利用波士顿地区房价数据集,使用线性回归完成建立预测模型、测试等功能。编写代码
时间: 2024-03-15 18:44:24 浏览: 62
好的,下面是使用Python实现的代码:
```python
# 导入所需的库和数据集
import pandas as pd
import numpy as np
import seaborn as sns
import matplotlib.pyplot as plt
from sklearn.datasets import load_boston
# 加载数据集
boston = load_boston()
# 将数据集转换为DataFrame格式
boston_df = pd.DataFrame(boston.data, columns=boston.feature_names)
# 添加房价作为目标变量
boston_df['PRICE'] = boston.target
# 查看数据集
print(boston_df.head())
# 数据预处理
# 检查是否有缺失值
print(boston_df.isnull().sum())
# 查看数据集的统计信息
print(boston_df.describe())
# 数据可视化
# 绘制每个特征与房价的关系图
sns.set(rc={'figure.figsize':(12, 6)})
for index, feature_name in enumerate(boston.feature_names):
plt.subplot(4, 4, index + 1)
sns.scatterplot(x=feature_name, y='PRICE', data=boston_df)
# 分割数据集为训练集和测试集
from sklearn.model_selection import train_test_split
X = boston_df.drop('PRICE', axis=1)
y = boston_df['PRICE']
X_train, X_test, y_train, y_test = train_test_split(X, y, test_size=0.2, random_state=42)
# 建立模型
from sklearn.linear_model import LinearRegression
lin_reg = LinearRegression()
lin_reg.fit(X_train, y_train)
# 模型评估
from sklearn.metrics import mean_squared_error, r2_score
y_train_pred = lin_reg.predict(X_train)
train_mse = mean_squared_error(y_train, y_train_pred)
train_r2 = r2_score(y_train, y_train_pred)
print('训练集均方误差:', train_mse)
print('训练集R2得分:', train_r2)
y_test_pred = lin_reg.predict(X_test)
test_mse = mean_squared_error(y_test, y_test_pred)

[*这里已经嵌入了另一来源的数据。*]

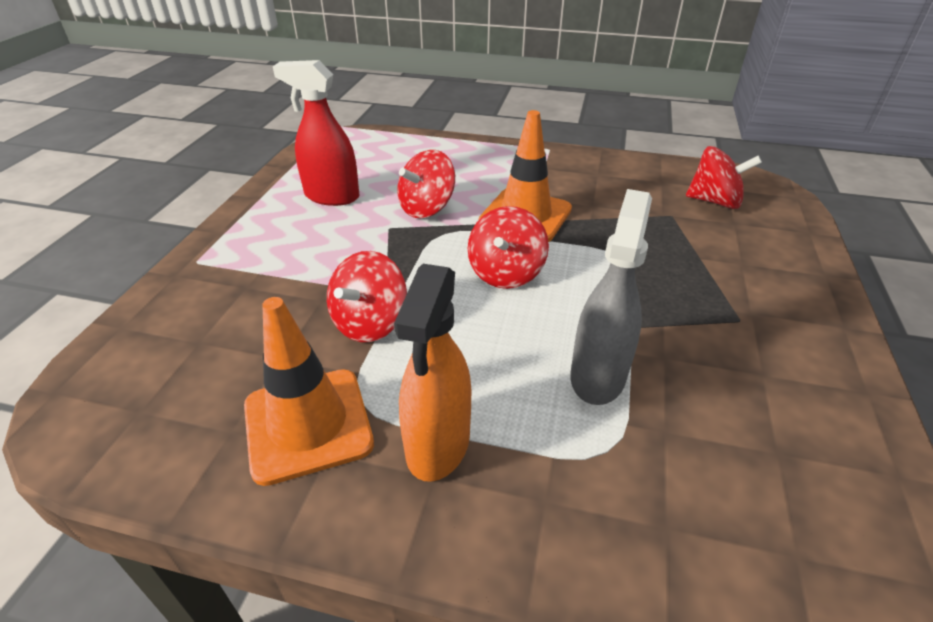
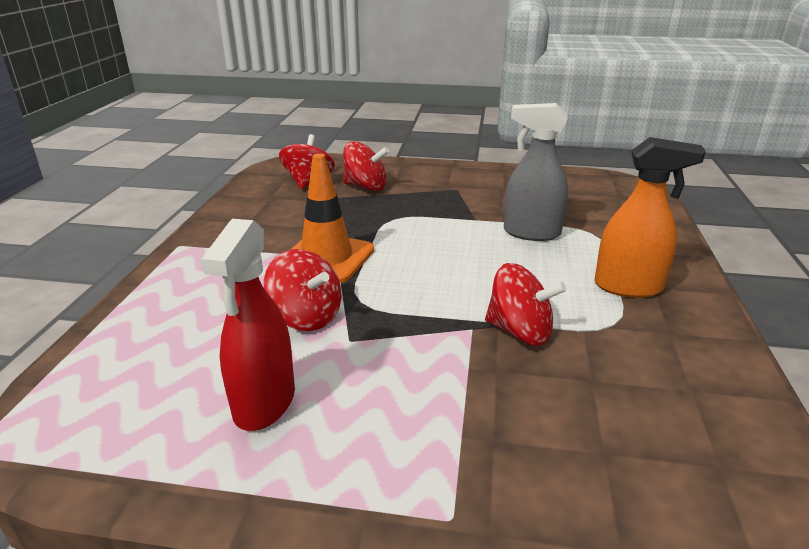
camera: 95 degrees left, 10 degrees down
(308, 424) = (653, 347): orange traffic cone -> none
(506, 273) = (424, 266): red spinning top -> red spinning top (365, 187)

test_r2 = r2_score(y_test, y_test_pred)
print('测试集均方误差:', test_mse)
print('测试集R2得分:', test_r2)
# 预测结果
new_house = pd.DataFrame(np.array([[0.00632, 18.0, 2.31, 0, 0.538, 6.575, 65.2, 4.0900, 1, 296.0, 15.3, 396.90, 4.98]]),
columns=boston.feature_names)
price_pred = lin_reg.predict(new_house)
print('预测房价:', price_pred)
```
希望这份代码能够对你有所帮助。